Невиданное многолюдство его похорон, их неожиданная «злободневность» проистекли оттого, что сам он воспринимался интеллигентским сознанием как живое воплощение главных национальных проблем. Его чтили за явленную им мировую боль, за всемирность его упований, за то, что именно этими, им же самим открытыми и провозглашёнными качествами он обозначил родовую природу русской интеллигенции, указав на её связь с народом, на её предназначение и судьбу.

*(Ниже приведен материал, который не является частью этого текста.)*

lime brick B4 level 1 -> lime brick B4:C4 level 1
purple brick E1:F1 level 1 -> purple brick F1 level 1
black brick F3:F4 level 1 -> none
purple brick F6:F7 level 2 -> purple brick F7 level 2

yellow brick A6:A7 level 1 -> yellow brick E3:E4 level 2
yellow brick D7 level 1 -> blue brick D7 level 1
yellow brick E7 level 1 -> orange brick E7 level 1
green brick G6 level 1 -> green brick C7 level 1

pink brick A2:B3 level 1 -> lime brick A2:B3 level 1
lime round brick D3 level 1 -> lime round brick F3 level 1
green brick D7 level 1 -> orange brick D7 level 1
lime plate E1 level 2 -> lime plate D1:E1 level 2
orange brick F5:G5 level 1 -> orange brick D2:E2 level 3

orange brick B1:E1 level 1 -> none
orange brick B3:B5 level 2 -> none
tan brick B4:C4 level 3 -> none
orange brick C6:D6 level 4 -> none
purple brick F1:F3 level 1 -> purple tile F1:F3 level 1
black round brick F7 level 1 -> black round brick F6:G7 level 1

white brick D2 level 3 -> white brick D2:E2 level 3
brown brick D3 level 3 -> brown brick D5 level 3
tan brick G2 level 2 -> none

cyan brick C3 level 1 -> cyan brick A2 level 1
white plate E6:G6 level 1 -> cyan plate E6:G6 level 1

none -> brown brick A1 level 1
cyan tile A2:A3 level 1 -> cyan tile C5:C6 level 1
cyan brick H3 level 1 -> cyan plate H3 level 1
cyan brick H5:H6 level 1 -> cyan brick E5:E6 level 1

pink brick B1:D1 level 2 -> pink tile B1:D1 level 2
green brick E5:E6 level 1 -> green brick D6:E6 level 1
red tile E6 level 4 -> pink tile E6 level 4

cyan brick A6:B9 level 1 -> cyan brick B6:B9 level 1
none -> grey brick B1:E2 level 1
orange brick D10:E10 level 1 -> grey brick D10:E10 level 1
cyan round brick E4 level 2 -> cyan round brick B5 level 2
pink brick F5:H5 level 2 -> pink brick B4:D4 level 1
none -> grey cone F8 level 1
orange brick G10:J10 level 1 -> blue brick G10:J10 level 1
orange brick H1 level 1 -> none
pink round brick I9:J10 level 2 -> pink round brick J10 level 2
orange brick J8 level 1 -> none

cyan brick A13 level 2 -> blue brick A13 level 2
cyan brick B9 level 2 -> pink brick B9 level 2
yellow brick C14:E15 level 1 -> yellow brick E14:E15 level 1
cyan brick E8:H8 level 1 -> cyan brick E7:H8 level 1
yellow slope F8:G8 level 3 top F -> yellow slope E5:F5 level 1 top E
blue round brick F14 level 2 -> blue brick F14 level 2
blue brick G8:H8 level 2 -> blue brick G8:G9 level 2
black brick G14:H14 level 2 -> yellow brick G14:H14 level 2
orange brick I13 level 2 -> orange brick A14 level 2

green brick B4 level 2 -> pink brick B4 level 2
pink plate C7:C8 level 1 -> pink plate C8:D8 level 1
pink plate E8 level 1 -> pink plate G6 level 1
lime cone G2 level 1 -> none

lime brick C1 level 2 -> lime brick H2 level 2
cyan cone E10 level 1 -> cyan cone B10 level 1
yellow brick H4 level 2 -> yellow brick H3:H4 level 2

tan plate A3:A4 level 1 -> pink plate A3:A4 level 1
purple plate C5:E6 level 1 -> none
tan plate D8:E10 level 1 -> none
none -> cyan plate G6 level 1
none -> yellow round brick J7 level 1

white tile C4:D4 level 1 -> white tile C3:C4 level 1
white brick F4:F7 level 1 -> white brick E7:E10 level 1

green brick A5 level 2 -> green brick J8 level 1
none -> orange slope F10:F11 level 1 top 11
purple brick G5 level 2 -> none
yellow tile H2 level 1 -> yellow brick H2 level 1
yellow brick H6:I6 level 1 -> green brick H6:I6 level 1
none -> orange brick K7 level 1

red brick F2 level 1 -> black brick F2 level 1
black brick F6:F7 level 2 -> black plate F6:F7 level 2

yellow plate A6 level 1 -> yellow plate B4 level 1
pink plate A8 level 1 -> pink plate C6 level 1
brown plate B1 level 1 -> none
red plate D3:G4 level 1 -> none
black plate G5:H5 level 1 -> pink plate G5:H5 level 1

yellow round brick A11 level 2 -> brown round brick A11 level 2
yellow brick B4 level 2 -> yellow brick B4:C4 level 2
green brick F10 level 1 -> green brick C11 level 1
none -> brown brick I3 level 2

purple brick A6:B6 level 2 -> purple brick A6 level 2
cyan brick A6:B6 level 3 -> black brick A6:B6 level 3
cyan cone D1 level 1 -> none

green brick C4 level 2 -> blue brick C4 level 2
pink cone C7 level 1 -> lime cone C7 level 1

Народ не знал его (хотя в прежде всего другого усвоенном сострадательном узнавании: «каторжник» – высказал свою молчаливую приязнь). Что же касается образованного общества, для которого вопрос о его собственном взаимосуществовании с народом становился всё более мучительным и неразрешимым, оно почтило усопшего за то, что он был обращён именно к этой главной проблеме, и за то, что в его неустанных поисках, казалось, блеснул луч надежды.
…Между тем провожавшие начали уставать. При запевании «Святый Боже» «шапки… стали сниматься всё туже и туже, а в самой цепи на Невском стали и покуривать (как будто, – замечает Тюменев, – нельзя было отходить на это время к панели). Вскоре и сами певцы перестали во время пения снимать шапки и, в конце концов, молитва в шапках, под гул и разговоры окружавшей толпы, над которой носились облачка папиросного дыма, обратилась в какую-то холодную формальность, занимавшую разве одного только дирижёра…»[1431]
Всё это могло напоминать недавний московский «апотеоз» у обвитого венками бюста Пушкина: по неисповедимому закону благие порывы хороших русских людей обращались «в какую-то холодную формальность»…
…Тем временем голова процессии приблизилась к воротам Лавры.